Uplifers yazılarımı takip edenler bilirler, kozadan kelebeğe dönüşme sürecimle başladım yazmaya. Yazdıkça çoğaldım, yazdıkça kendime iyi geldim, yazdıkça kendimle sosyalleştim. Ama son dönemde yaşadıklarım, hayatın bana getirdiği garip çıkmazlar, içimdeki karamsar tarafın yeniden dile gelmesine, içimde ete kemiğe bürünmesine sebebiyet vermeye başladı. Geçen ayki yazımda da yalnızlık kelimesinin hayatımın ortasına bir bomba gibi düşmesine sebep olduğunu anlatmıştım.

Oysa, şimdi geçirdiğim zamana bakıyorum da tüm yaşadığım gelgitler kendi dengemi bulmam için birer vesileymiş. Teşekkürler kendim! Yine sana gelen bu mesajı doğru okumayı başardın!

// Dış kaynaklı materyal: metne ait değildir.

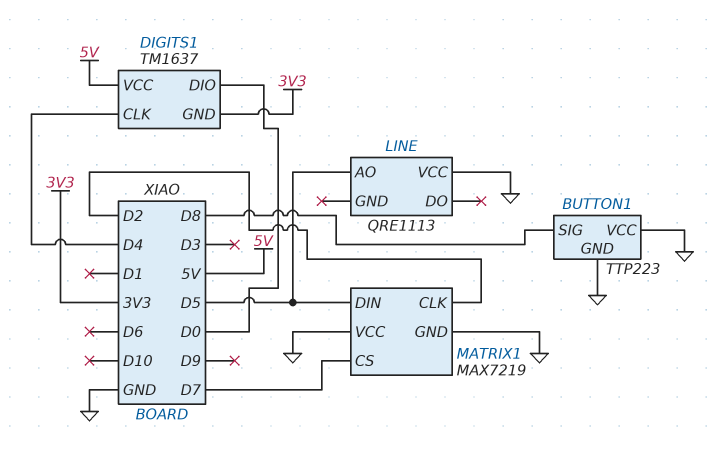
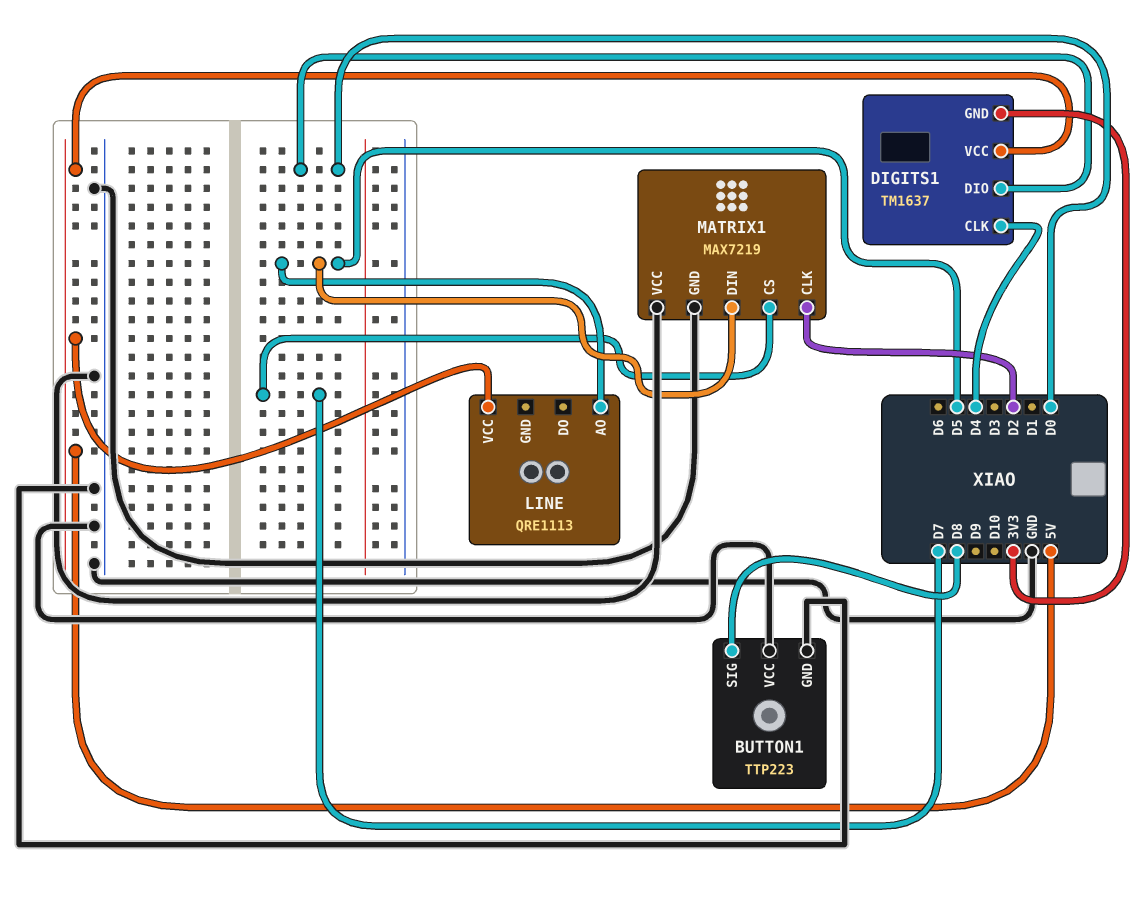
LINE pin VCC: GND -> 5V

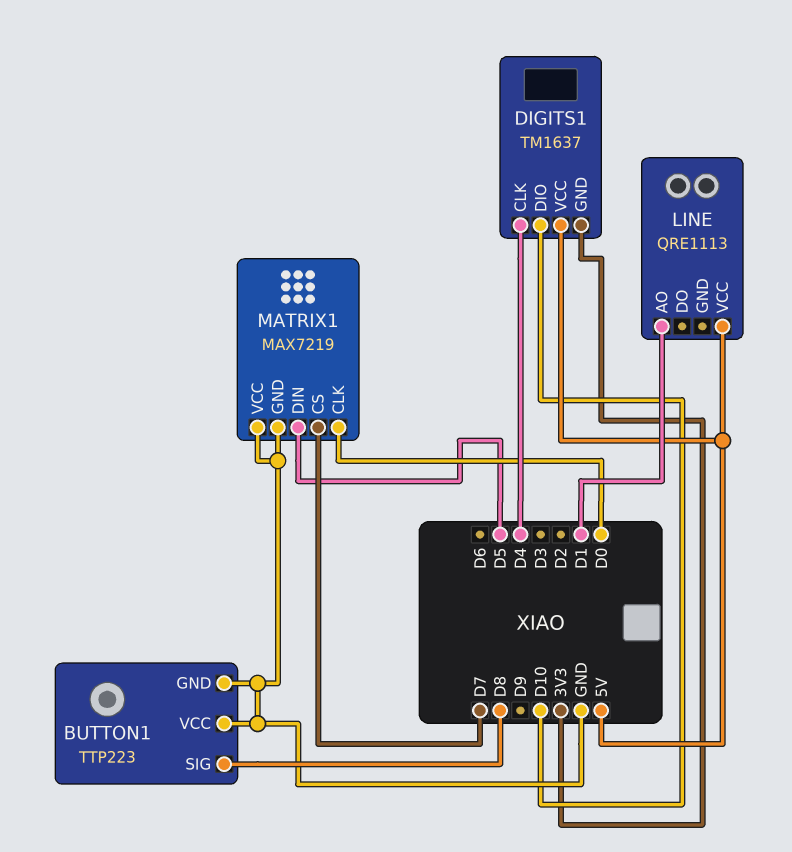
DIGITS1 pin DIO: D0 -> D10
LINE pin AO: D5 -> D1
MATRIX1 pin CLK: D2 -> D0

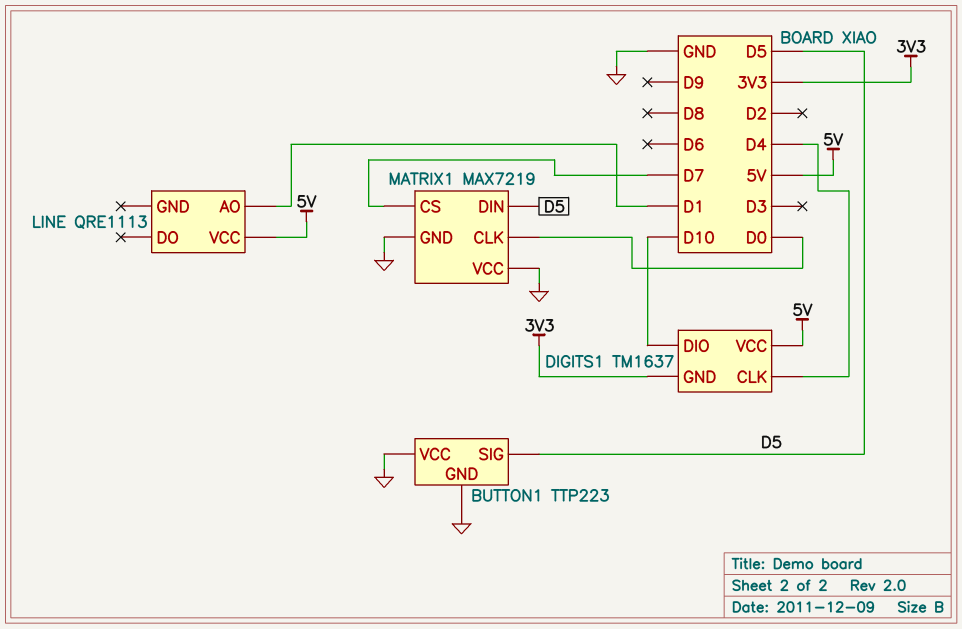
BUTTON1 pin SIG: D8 -> D5

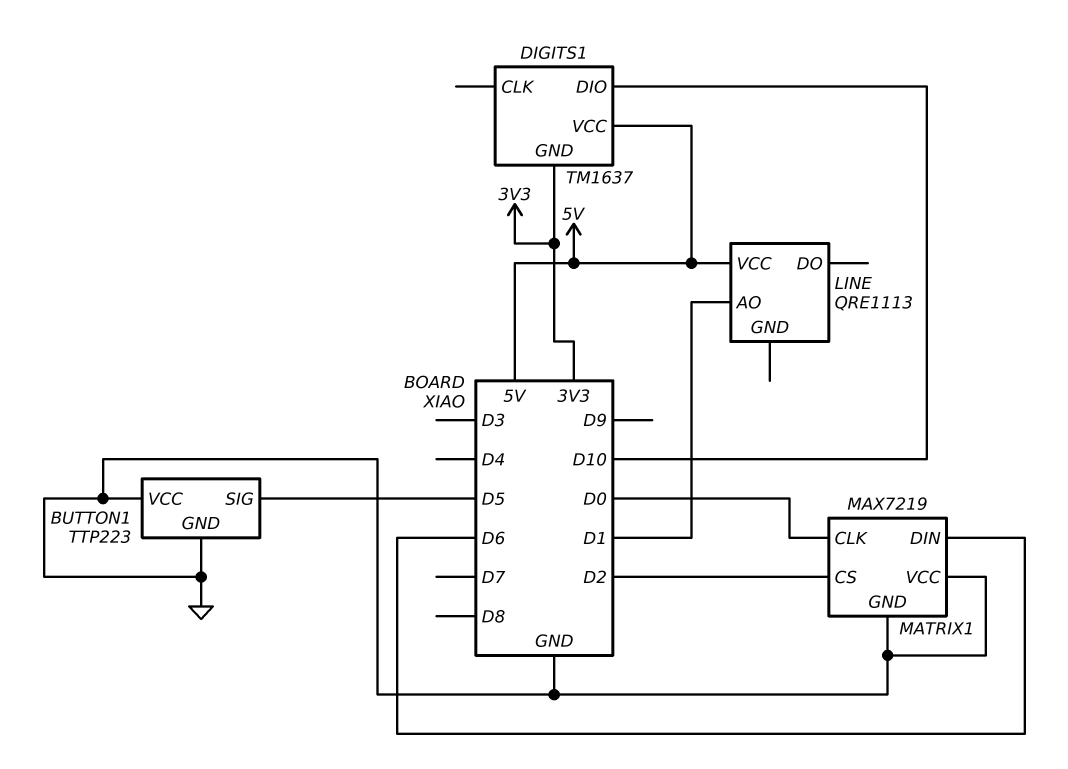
DIGITS1 pin CLK: D4 -> none
MATRIX1 pin CS: D7 -> D2
MATRIX1 pin DIN: D5 -> D6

O zaman, kozadan kelebeğe dönüşme yolculuğunda bana eşlik eden sizlerle, hangi çıkmaz sokaklarımı güneşe çıkan yollara dönüştürdüğümü anlatmak, içimdeki tomurcukların nasıl da renkli çiçeklere dönüştüğüne şahitlik etmeniz için heybemdekileri paylaşmak isterim.

Ben en çok kendimi unutmuşum dedim ya hani… Gücümü, sabrımı, hayatın getirdiği her şeyin daha iyi versiyonumuza evrilmemize sebebiyet verdiğini unutmuşum. Oysa ki benim kozadan çıkarken yaşadığım tüm sancılarıma ne olmuştu? Unutmuşum… Ama güzel olan, bu süreç bana yeniden hatırlattı, ben de yeniden yüzümü güneşime döndüm. İçimde ektiğim tomurcuklarımı, birer birer çiçek vermesi için yeniden umutla, neşe ile, kendime olan inancımla suladım. Hayattaki en büyük korkumla yüzleştim: Ölümle. Sahi, insan ölümden neden korkar, neden bu hayatı bırakıp gitmek istemez diye düşündüm… 

Hayat terazimizde yaptıklarımız ile yapmadıklarımızı tartmak gerek. Yapmadıklarımız ağırsa hayat terazimizde elimizde pişmanlık kalır, yaptıklarımız fazla ise de mutlu geçen bir ömür. İşte yaptıklarımızın daha ağır bastığı bir teraziye sahip isek hayatımızın muhasebesinde, o zaman bırakıp gitmekten de korkmaz insan. “Doya doya yaşadım” der. “Bana emanet edilmiş bu bedene güzel baktım, hayata gelmiş olmanın yeterince ve tek başına mucize olduğu bu dünyanın hakkını verdim, bana bahşedilmiş bu ömrü her günü bir hediye olarak kabul ettim ve öyle yaşadım” der.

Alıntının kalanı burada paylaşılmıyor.